街を眺めるという感じの休憩所のごく短い会話からこの街が住民を避難してここが前線基地で隊長が誰で、最高司令官に可愛らしいキャラがついてたりと、人々や設定をあっという間に観客に伝えてしまいます。かと思えば思い出の語りなど設定とは関係ないことに話が飛びまくったりというのも実に見やすい。というか、このリズムが実に心地いいのです。 舞台で演じられるものとしてはいわゆる台詞を中心としたコントがもっとも近いという感じですが、昨今テレビではこんなに時間をかけて一つの世界を描くことはできませんから、舞台だからこそのフォーマットだし、時間を短くしたゆえの濃密に描かれる世界。それがいつもハズレなしなのがこの劇団のいいところ、人にも勧めやすいのです。
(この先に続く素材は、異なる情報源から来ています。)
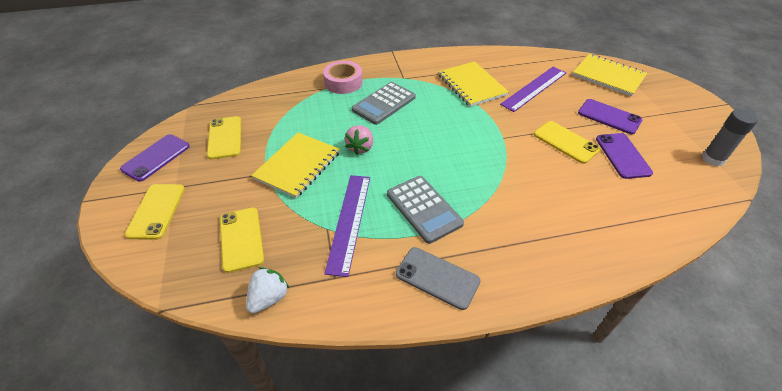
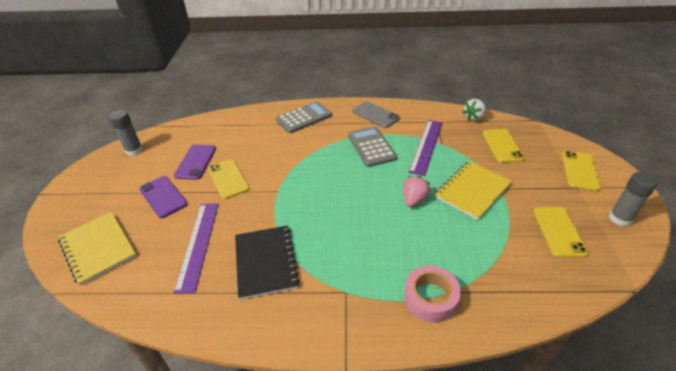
camera: 165 degrees left, 5 degrees down
(156, 157) = (620, 218): purple phone -> grey glue stick
(384, 103) = (381, 250): grey calculator -> grey calculator (304, 118)
(472, 85) = (265, 262): yellow notebook -> black notebook
(534, 88) = (198, 244): purple ruler -> purple ruler turned 60 degrees counterclockwise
コーラを買うために100円を拾おうとする女にあげる、貸すを断ってでも起こした奇跡(客席ではっと息を呑んだ音が聞こえた)は簡単なことなんだけど巧いしなんか楽しい。似てない双子が見分けられるのはこの基地のなかでも非常に限られているという「なにこの世界」な感じをゆるやかにひっぱるのも巧いなと思うのです。
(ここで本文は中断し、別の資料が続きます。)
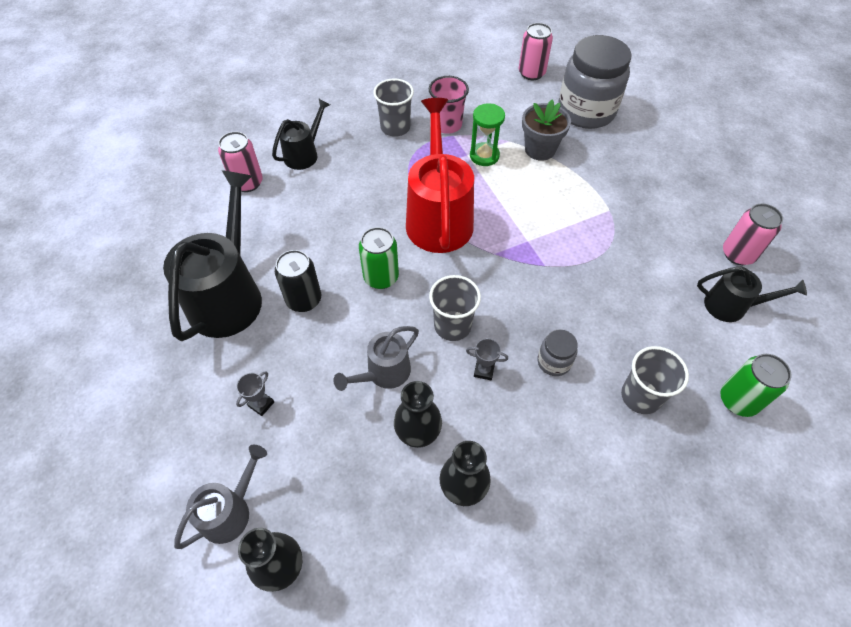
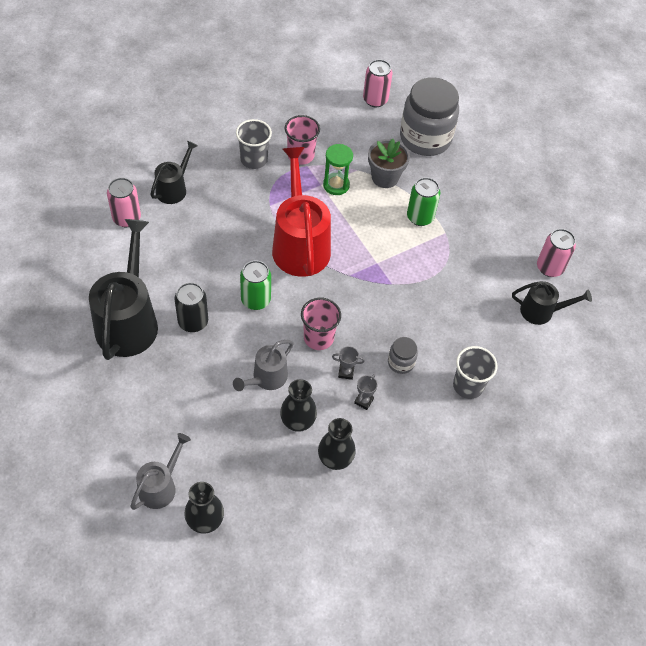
camera: 10 degrees left, 0 degrees up
(261, 404) = (171, 407): grey trophy -> grey trophy (364, 401)
(452, 326) = (318, 338): grey cup -> pink cup
(738, 400) = (541, 385): green can -> green can (420, 217)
(すくなくとも昔は理系だった)アタシのツボにはまるのがなぜ、ルが7つなのか、という説明のシーン。三つの機体、1号、2号、4号(つまり二進数の桁)が合体する巨大ロボットだからで、更に二つで合体したときにどの組み合わせか呼び分けられるからと説明し、だめ押しで単に三つの数字を桁に(10進数)割り振ったらさらに大変なことになると説明するのは、Eテレあたりでやってほしいぐらいにおもしろく、知っていてもワクワクしちゃうのです。
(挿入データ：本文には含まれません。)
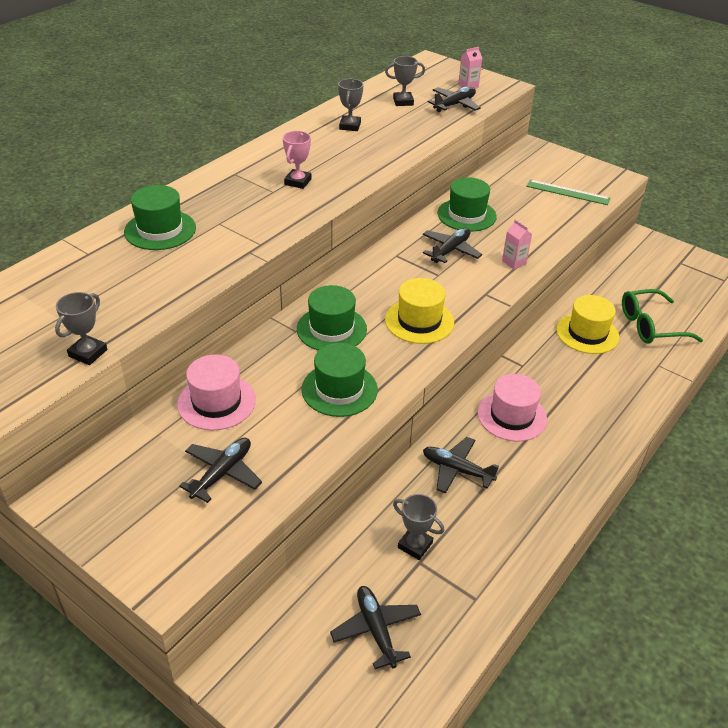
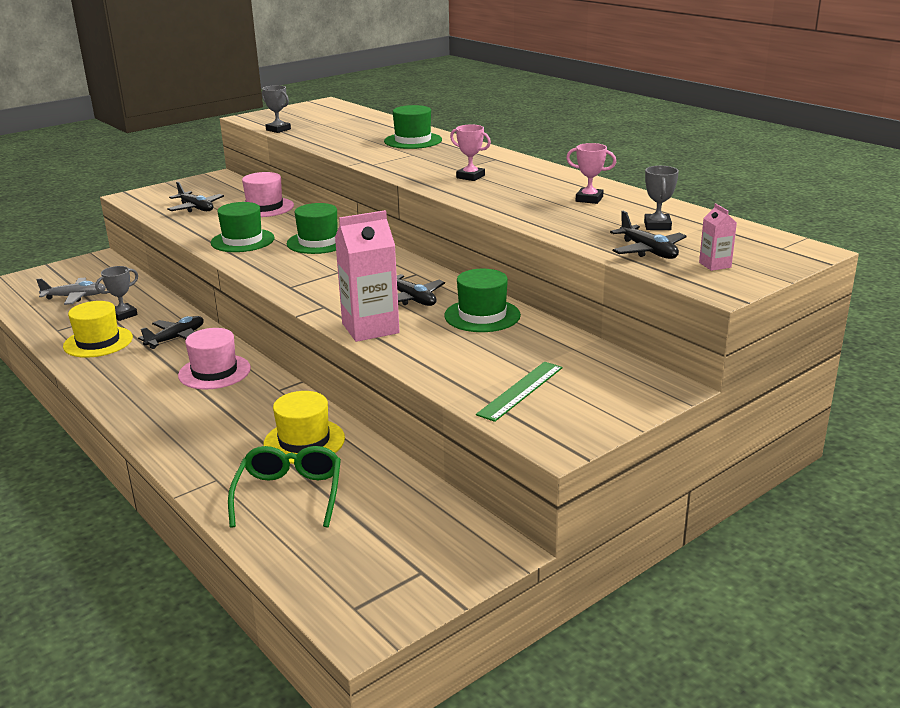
camera: 105 degrees right, 15 degrees down
(350, 126) = (589, 199): grey trophy -> pink trophy
(376, 630) = (75, 297): black plane -> grey plane
(419, 321) = (303, 274): yellow hat -> yellow hat (98, 342)
(514, 262) = (370, 328): pink carton -> pink carton, size x2.14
初出演にして、女性では唯一のツッコミという重責を担った森かなみは、ツッコミながらもどこか優しくほわっとした雰囲気がいい。最高司令官にして女の子を演じた田代尚子は声に特徴があって印象的。 オペレータリーダを演じた松木美路子はフラットにぼけ倒す味が安定すら感じさせます。二進数が理解出来なかったりカタカナに弱かったり自覚なくコネ入社したと信じてる女を演じた宮本奈津美、明るくテンション高くずれたボケが可愛らしい。エンジニアを演じた三澤さきはギャンブル依存という造形を悲壮感なく楽しい感じに。双子が唯一見分けられる天才なのに都合が悪くなると耳が聞こえなくなる難病を抱えたパイロットを演じた篠本美帆は、強気の感じが原点・チーム下克上でのオラオラ感が久しぶりに戻った感じが楽しい。パイロットになりたい男を演じた根津茂尚は実直まっすぐという造形が物語の骨格。あからさまに見た目が違う三瓶大介と堀靖明を似てない双子とした設定の破壊力はたいしたものだし、微妙な喋りのシンクロがまた楽しかったりもするけれど、常連の役者二人をここにあてて、結果として同じようなつっこみをするようになってしまったのはちょっと勿体ない気もします。